Oggi la nuova camera dei rappresentanti degli Usa era chiamata a rinnovare la carica dello speaker, ruolo che apparteneva alla democratica Nancy Pelosi. Il cammino per il post Pelosi si prennunciava complicato ma nemmeno negli scenari più pessimistici il Partito Repubblicano avrebbe potuto immaginare quanto è poi avvenuto: Non era mai successo negli ultimi cento anni che lo speaker indicato dalla maggioranza non venisse eletto al primo turno. L’indicato risponde al nome di Kevin McCarthy: repubblicano che è stato il candidato ufficiale al ruolo indicato dal partito a novembre dopo la vittoria alle elezioni di Midterm. Ma la spaccatura interna al Gop, diviso ormai fra trumpisti e coloro che vogliono andare oltre Trump, s’è palesata in tutto e per tutto.

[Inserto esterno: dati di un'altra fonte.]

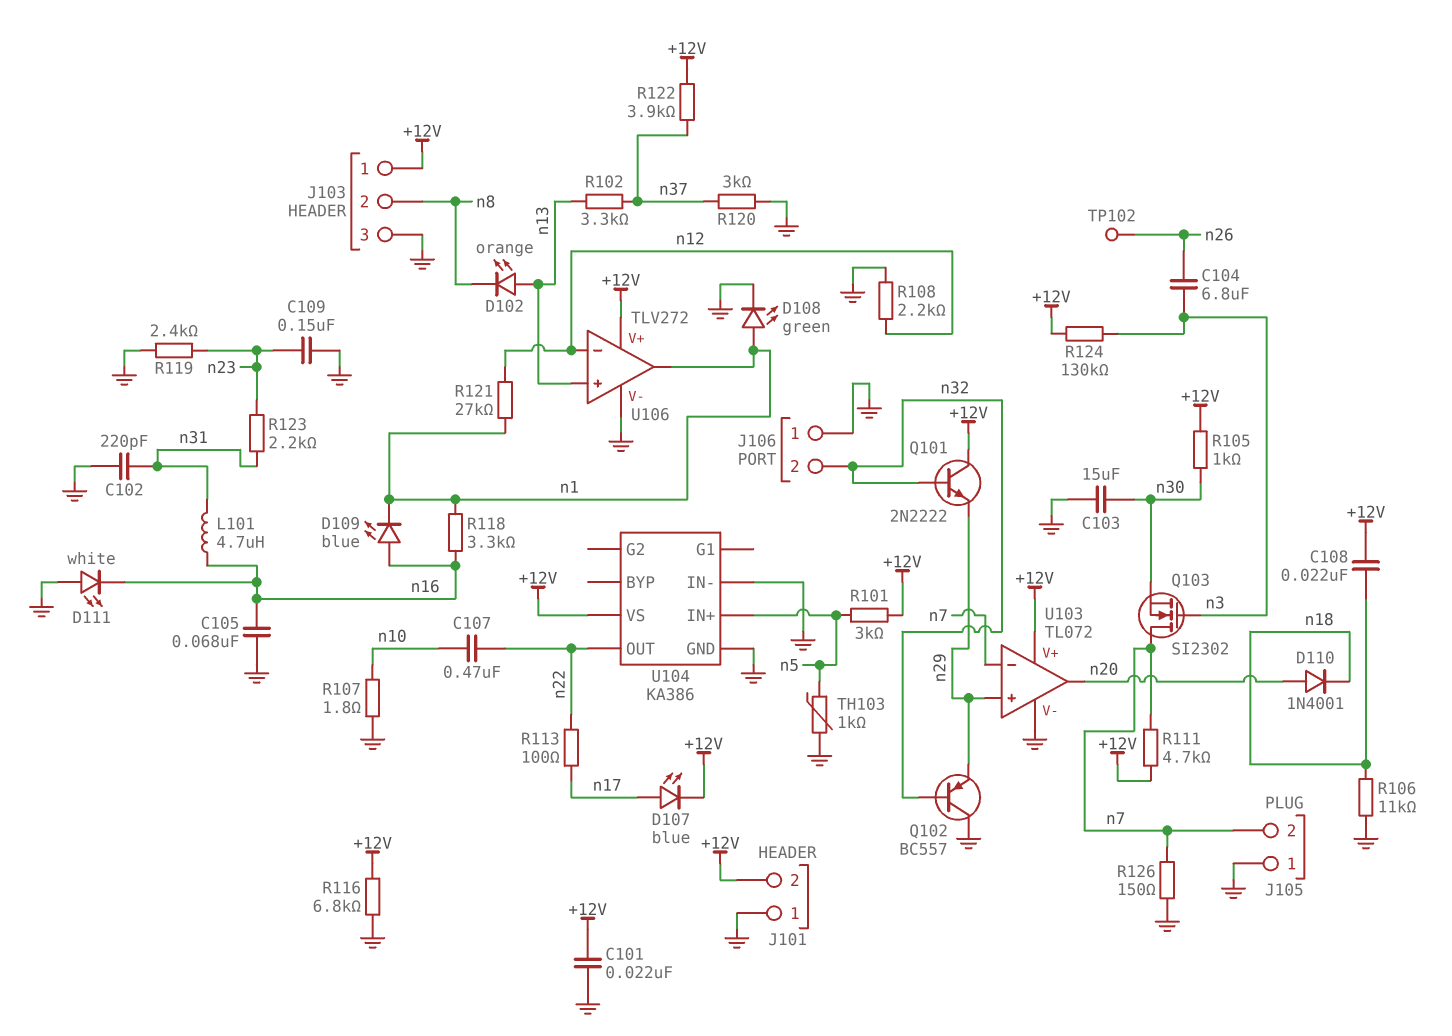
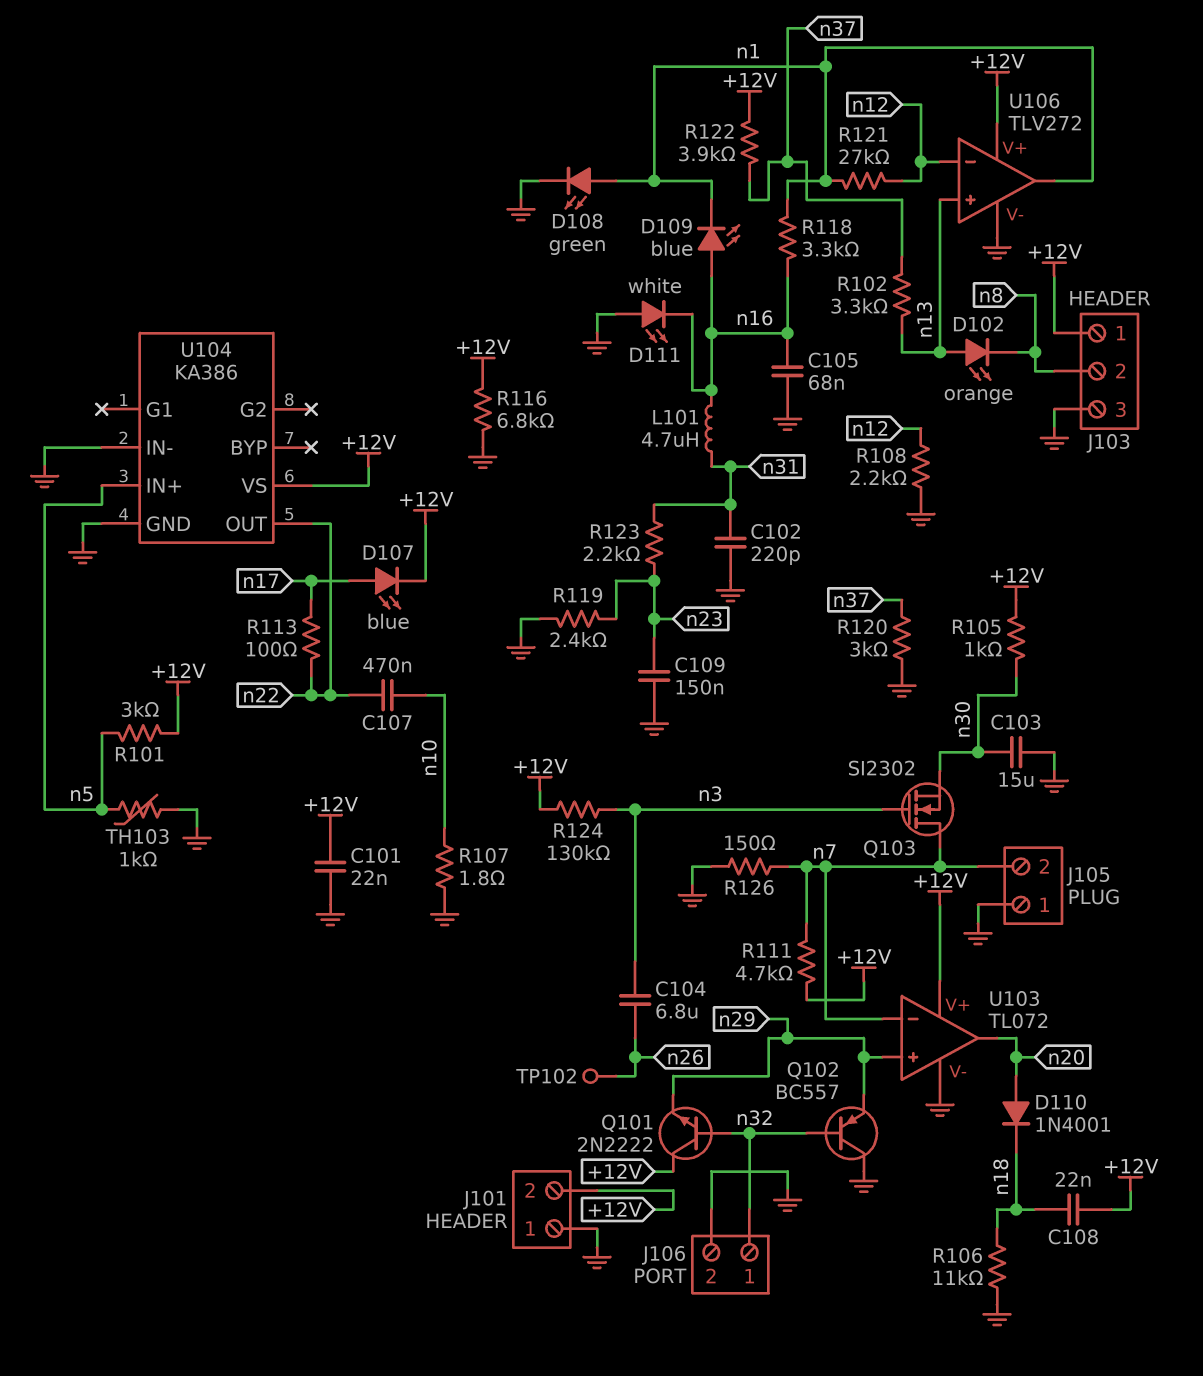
J106 pin 1: GND -> n32
J106 pin 2: n32 -> GND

Usa, fallita nomina dello speaker: cos’è successo
Tecnicamente McCarthy poteva contare sui 222 voti del partito, quattro più dei 218 sufficienti a ottenere la maggioranza sui 434 (su 435) rappresentanti presenti in aula. Il quorum poteva abbassarsi se qualcuno avesse rinunciato a votare, ma non è accaduto. Già alla vigilia era chiaro che McCarthy non avrebbe ottenuto il via libera: le previsioni parlavano di quattordici ‘ribelli’. Alla conta sono stati di più. Al primo ballottaggio il candidato democratico Hukeem Jeffries ha ottenuto 212, tutti quelli Democratici, McCarthy si è fermato a 203, dieci sono andati a Andy Biggs, nove ad altri rappresentanti. Alla seconda votazione Jeffries ha confermato 212 voti, McCarthy 203, e i diciannove voti sono confluiti su Jordan. Alla terza, quella che avrebbe dovuto indicare segnali positivi per i Repubblicani, ha visto Jeffries ancora a 212, McCarthy scendere a 202 e Jordan salire a 20. Poiché nemmeno la terza è andata a buon fine è stata presentata e approvata una mozione che rinvia a domani la ripresa delle votazioni. Nel frattempo ci sarà spazio per le trattative tra i Repubblicani. È successo nonostante Kevin McCarthy, il grande sconfitto della serata, avesse sollecitato il partito tra una votazione e l’altra con le seguenti dichiarazioni riportate dall’AGI: “Resteremo qui fino a che non vinceremo”.
Testa a testa nel Gop
L’esito deludente delle midterm è stato solamente la punta dell’iceberg di una serie di problematiche interne al Partito Repubblicano. Problematiche scoperchiatesi oggi come un vado di Pandora. Qualcuno sospetta addirittura che il ruolo di speaker possa finire ai democratici con l’ausilio dei ribelli repubblicani. Ipotesi, nonostante tutto, remota. Vorrebbe dire esporre il partito ad una figuraccia clamorosa e storica. È per questo che dal Gop – riporta l’AGI – fanno sapere che “Alla fine i ribelli torneranno all’ovile, il mondo ci guarda”. Il Partito potrà anche superare questo impasse, e probabilmente lo farà, ma dovrà continuare a fare i conti con queste beghe interne. Con Trump o oltre Trump? Questo il quesito che dovrà trovare sintesi. Con Ron DeSantis, da lontano, ad osservare.